Claims priority of provisional application 62/927,417, filed on Oct. 29, 2019.
Claims priority of provisional application 62/927,511, filed on Oct. 29, 2019.
Prior Publication US 2023/0185570 A1, Jun. 15, 2023
This patent is subject to a terminal disclaimer.
Int. Cl.

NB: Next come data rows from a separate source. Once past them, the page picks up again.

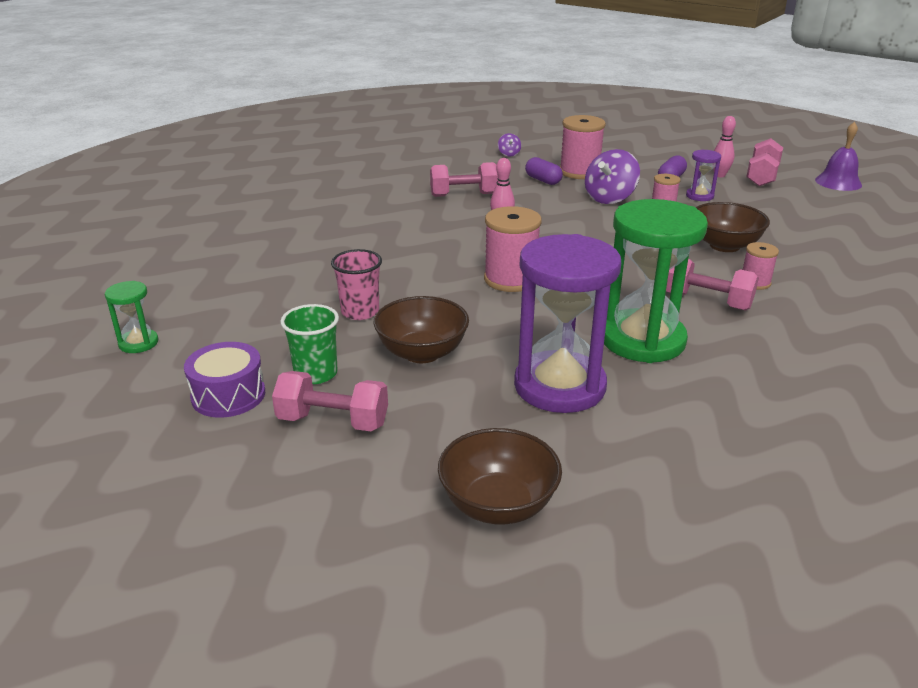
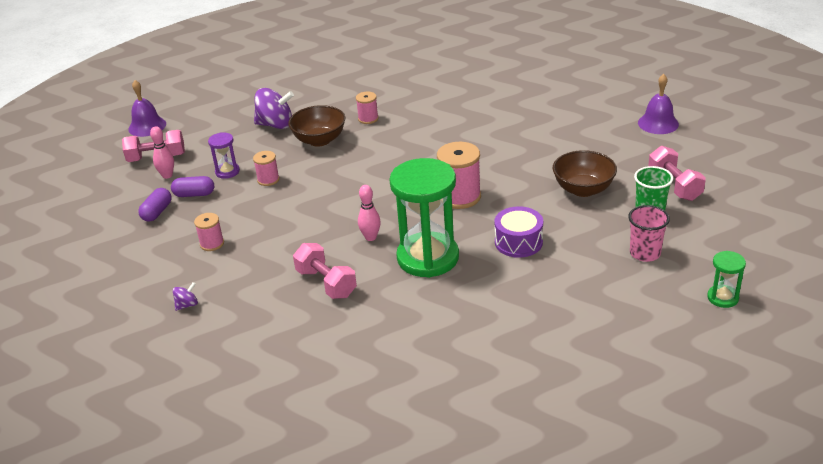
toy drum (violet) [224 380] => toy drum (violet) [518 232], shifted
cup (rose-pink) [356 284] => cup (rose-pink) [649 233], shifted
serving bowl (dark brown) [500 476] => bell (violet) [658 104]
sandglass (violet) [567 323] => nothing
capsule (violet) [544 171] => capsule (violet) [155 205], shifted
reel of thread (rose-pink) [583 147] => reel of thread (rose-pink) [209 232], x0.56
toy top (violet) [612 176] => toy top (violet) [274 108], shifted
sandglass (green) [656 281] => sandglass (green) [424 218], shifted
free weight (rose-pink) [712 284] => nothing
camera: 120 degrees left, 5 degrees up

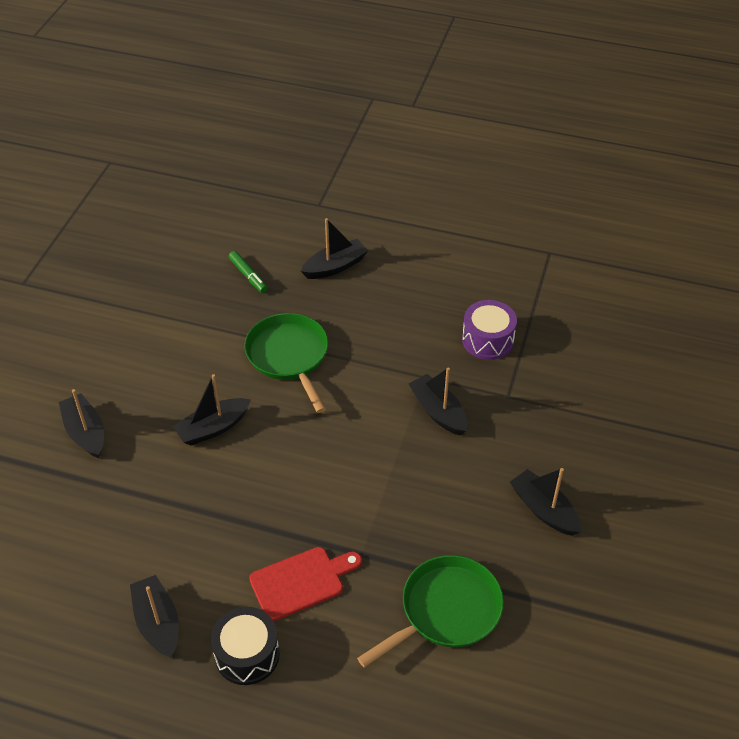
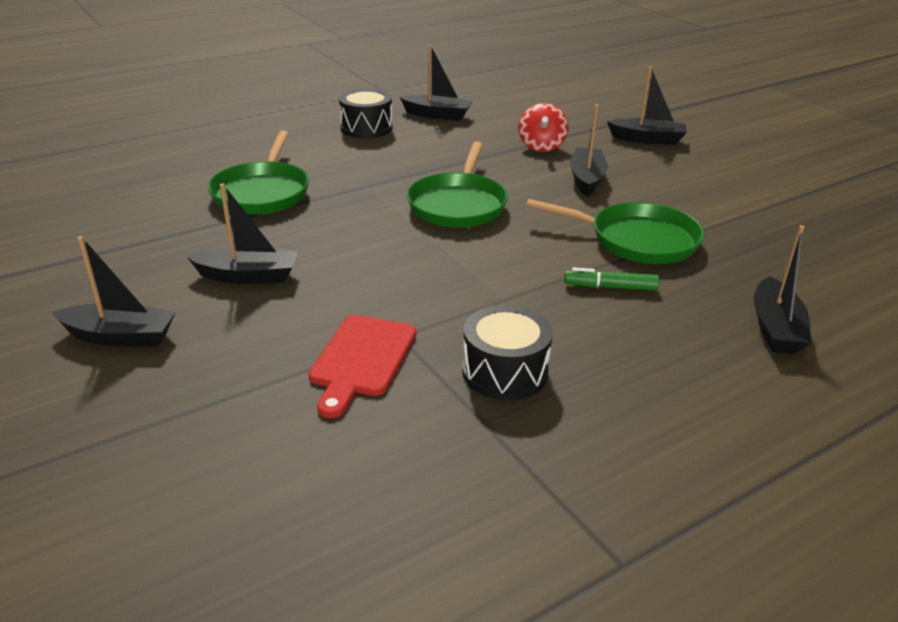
marker (green) [248 272] => marker (green) [611 279], shifted
cutting board (crimson) [305 584] => cutting board (crimson) [362 366], shifted
sailboat (jet-black) [438 402] => sailboat (jet-black) [114 291], shifted
toy drum (violet) [489 330] => toy drum (jet-black) [507 352]
nothing => skillet (green) [457 185]
nothing => toy top (crimson) [543 127]
camera: 130 degrees right, 15 degrees down

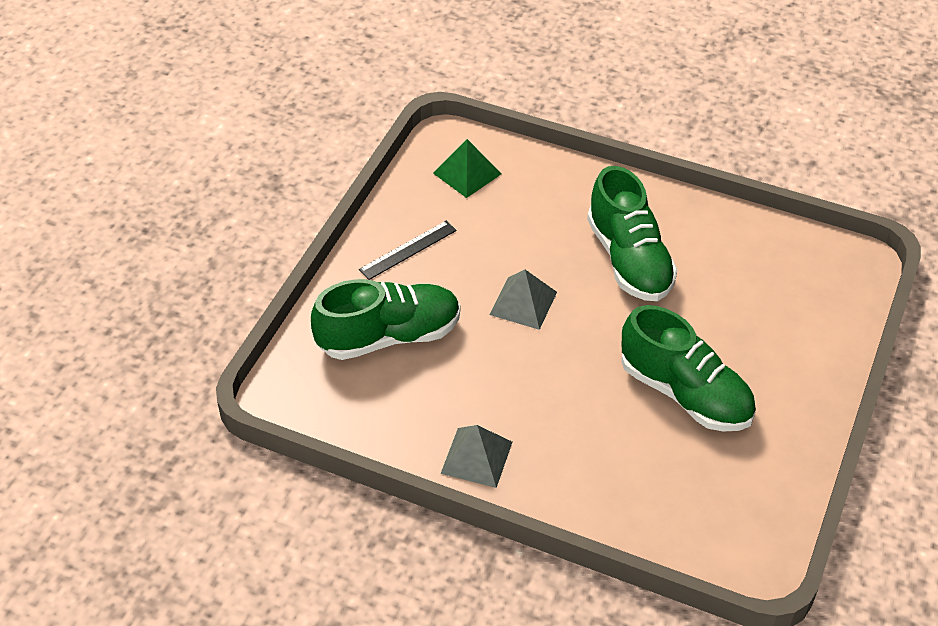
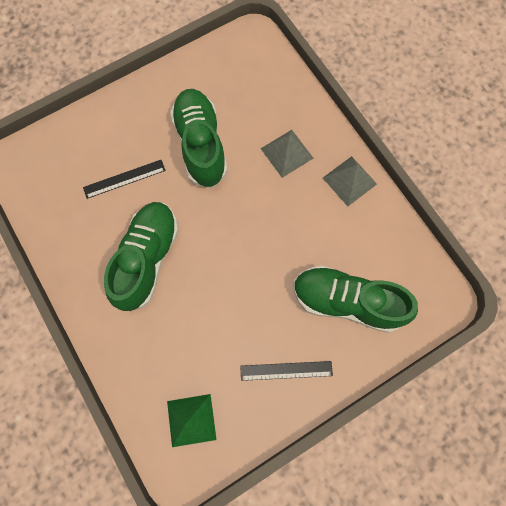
solid pyramid (grey) [523 300] => solid pyramid (grey) [287 154], shifted
nothing => straightedge (jet-black) [124 179]
camera: 145 degrees left, 25 degrees up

G06F 9/30 (2018.01); G06F 9/52 (2006.01); G06F 12/0808 (2016.01); G06F 12/0888 (2016.01)
CPC G06F 9/30043 (2013.01) [G06F 9/3009 (2013.01); G06F 9/522 (2013.01); G06F 12/0808 (2013.01); G06F 12/0888 (2013.01); G06F 9/3004 (2013.01)] 21 Claims
OG exemplary drawing
 
1. A processing system comprising:
a multithreaded processor configured to concurrently execute a plurality of threads;
a plurality of data registers, each of the data registers assigned to executing threads; and
on-chip memory including a cache memory and a shared memory,
wherein the system is configured to, in response to at least one of the threads, execute a first instruction to retrieve data stored in a memory external to the processing system through the data registers and the cache memory and store the data into the shared memory, and in response to at least one of the threads, execute a second instruction to retrieve data stored in the memory external to the processing system and store the data into the shared memory without first storing the data in the data registers.